2. Monitor progress with a urine test for biochemical markers of bone loss. As bone is broken down, small chemical components of the bone are excreted in the urine. Rate of bone loss can be gauged by measuring these compounds in urine specimens. It is possible to have normal bone density but to be rapidly losing bone. This, too, necessitates aggressive intervention and periodic re-evaluation.

3. Identify (and correct) vitamin and mineral deficiencies by way of blood and urine tests and hair analysis. These tests can also identify heavy metal toxicity, which may negatively impact bone health.

4. Assess body acid-base balance via measurements of first-morning urinary pH. Correct any imbalance by use of diet, nutritional supplements (especially potassium bicarbonate), aerobic exercise and stress reduction.

5. Assure adequate, balanced intake of good quality, unrefined proteins, fats and carbohydrates. Include fish and evening primrose oil supplements.
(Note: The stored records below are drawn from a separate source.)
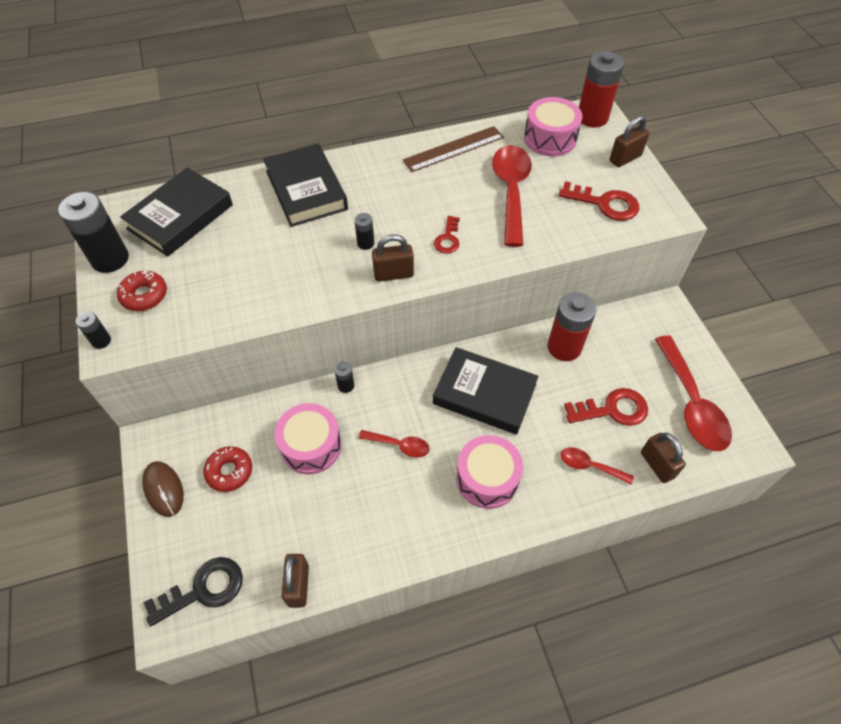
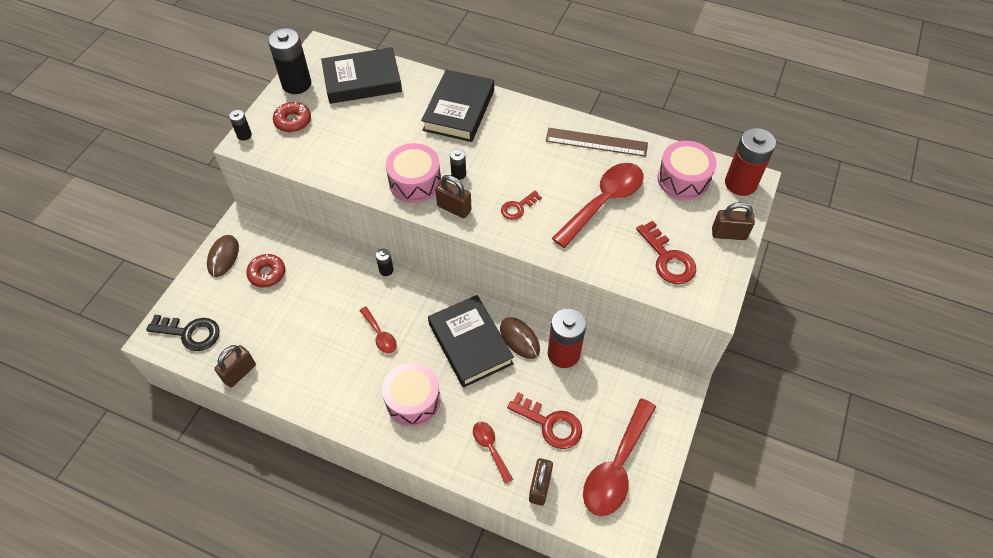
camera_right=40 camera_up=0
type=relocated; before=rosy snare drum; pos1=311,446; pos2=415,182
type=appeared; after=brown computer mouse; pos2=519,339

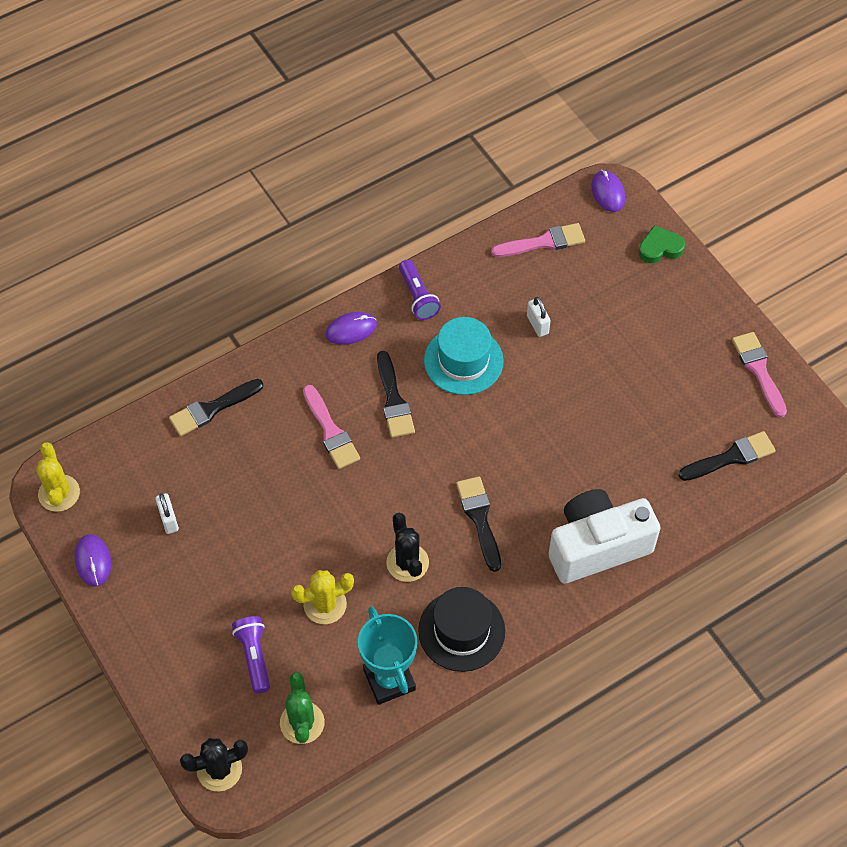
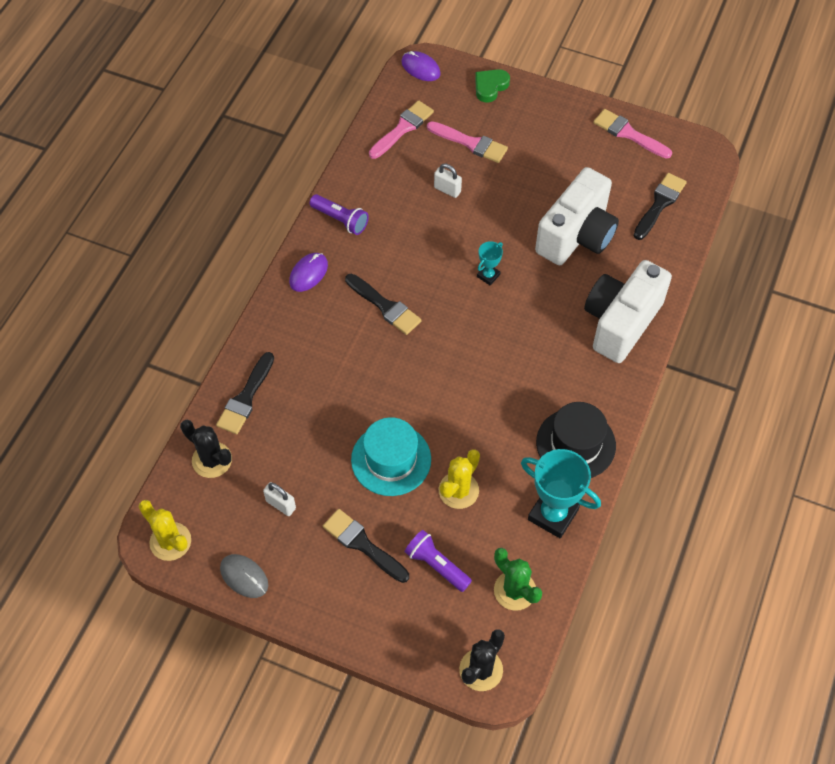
camera_right=-35 camera_up=0
type=relocated; before=ebony cactus; pos1=407,563; pos2=212,460
type=colour; before=violet computer mouse; after=grey computer mouse; pos1=93,561; pos2=244,577
type=relocated; before=ebony brush; pos1=479,518; pos2=363,544
type=relocated; before=turquoise hat; pos1=463,361; pos2=391,459
type=relocated; before=rosy brush; pos1=331,431; pos2=470,143
type=appeared; after=turquoise prize cup; pos2=488,276
type=appeared; after=snow-white camera; pos2=576,235

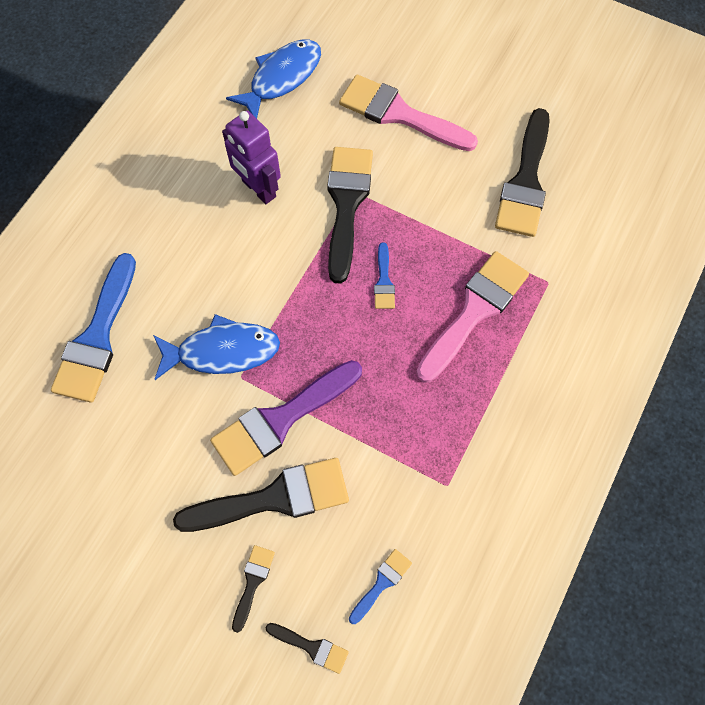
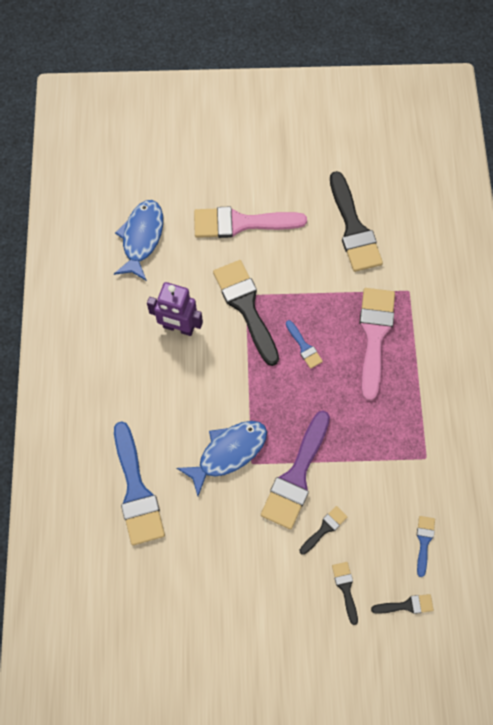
camera_right=-30 camera_up=0
type=size; before=ebony brush; pos1=274,498; pos2=324,528; scale=0.47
6. Modify any lifestyle factors that contribute to bone loss.

7. Identify and eliminate any sources of inflammation.

8. Have an Adrenal Stress Index test to measure the body’s output of cortisol and DHEA. Take steps to correct any imbalance.

9. Perform weight-bearing and resistive exercises on a regular basis. Elderly people should also consider exercises to improve balance and take measures to reduce likelihood of falls.

10. Consider estrogen, progesterone, and testosterone (testosterone alone for men) replacement therapy. Use a test of saliva specimens to most accurately measure these hormones.

11. Consider regular consumption of soy isoflavones and ipriflavone.

12. Assess gastrointestinal function and correct any abnormality found.

In summary, osteoporosis prevention and treatment should address a lot more than calcium, estrogen and exercise, which are the usual focus. Full implementation of this program obviously requires the guidance of a knowledgeable holistic practitioner.